Much of the Web 2.0 phenomenon has featured applications which are “people-centered.” Ning, Facebook, Twitter and others feature interfaces which center around individuals, and branch out from there. I’ve written in this space before about my concerns that people-centered interfaces present some unfortunate limits to application utility, so it will unlikely surprise anyone that I’m deeply interested in how people find ways to work around these limitations.
I watched Evan Williams of Twitter give his TED talk recently, and was struck by how this piece of the puzzle has evolved.
Twitter started life as a way for people to broadcast to people who are interested in them the answer to the question “what are you doing?”
Thousands flocked to this little app, sharing with their public answers like “Eating breakfast,” “attending lecture,” “procrastinating.”
An early critique of this service was that it commanded attention to the trivial – there are very few people in the world whose breakfast-eating habits most of us could care about at all. I have stopped following people who clearly are mostly posting updates with their most intimate friends as their primary audience, and I’m sure I’m not alone.
Early on, it became clear that for those using twitter as a personal account broadcasting to the entire audience of followers is not completely satisfactory. Broadcasting is nice, but people like to have conversations with each other. Users developed the “@” convention, by which they could direct their statements to other users. Latecomers to twitter sometimes think the “@” makes for private communication – it does not, it just signals when there is a particular target for a comment. But that’s useful, not just for the target, but for the rest of us who might otherwise wonder why a message doesn’t make a lot of sense to us.

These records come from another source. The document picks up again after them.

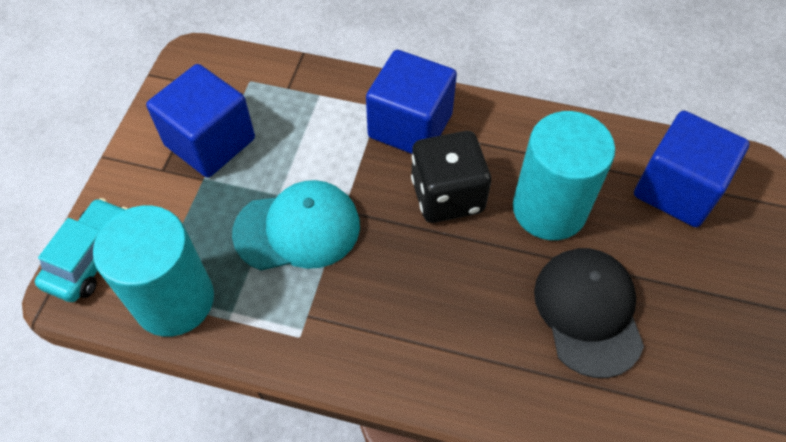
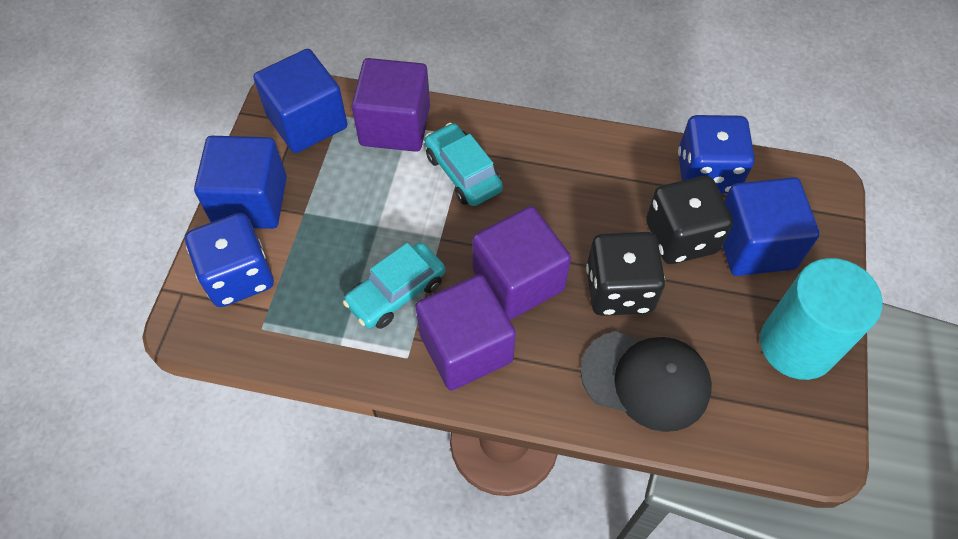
black dice: 1 -> 2
blue dice: 0 -> 2
purple cube: 0 -> 3
turquoise cap: 1 -> 0
turquoise car: 1 -> 2
turquoise cylinder: 2 -> 1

Along came Summize, which created a searchable database of all tweets (and was later acquired by Twitter.) Search adds a vast new dimension of usability to all this seemingly trivial information – as the shoe company Zappos has famously demonstrated by searching for tweets which express dissatisfaction with their products or service and contacting those customers directly.

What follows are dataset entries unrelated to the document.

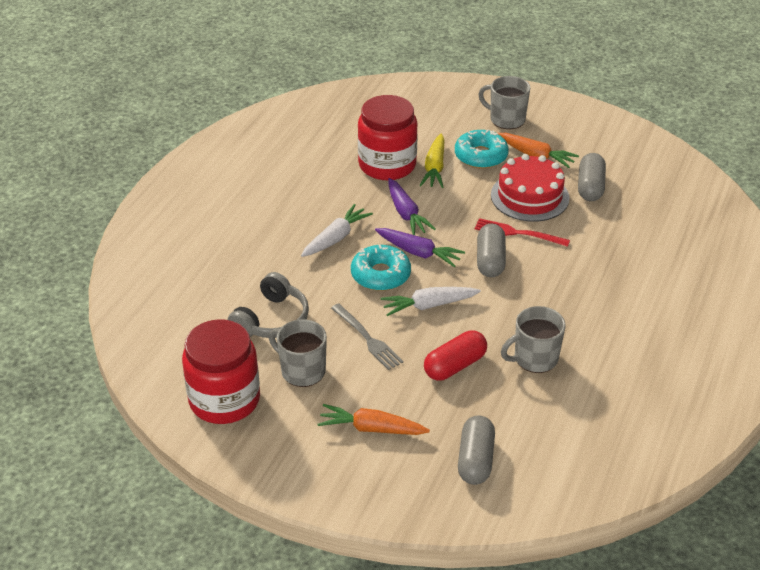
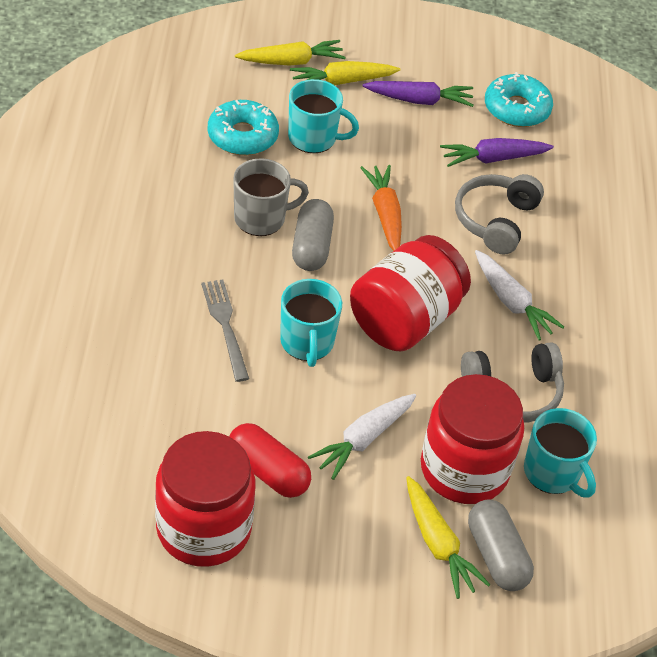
grey capsule: 3 -> 2
grey headphones: 1 -> 2
grey mug: 3 -> 1
orange carrot: 2 -> 1
red cake: 1 -> 0
red fork: 1 -> 0
red jar: 2 -> 3
turquoise mug: 0 -> 3
yellow carrot: 1 -> 3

What I find really interesting is the user base response to a search interface which is represented by the “hash tag”. Now that we have search in twitter, users have developed a folksonomy of these tags, permitting the gathering of all tweets around a subject, be that gasoline availability in Atlanta or reviews of a lecture.
Yes, people are fascinated with each other. And they like to talk about themselves. But it’s very hard to sustain a conversation, let alone a relationship, around self-reportage. We like to observe the wider world and make sense of it with one another. My bet is that it is this capacity to search on subjects of interest, and find others who share those interests, will prove to be critical to twitter’s growth and ultimate sustainability. Though it seems most folks will find that they’ll want to continue those conversations in venues which permit more than 140 characters to a single expression, which is why we’ll keep seeing tweets with those tiny and bit.ly url links to where the discussion is really happening!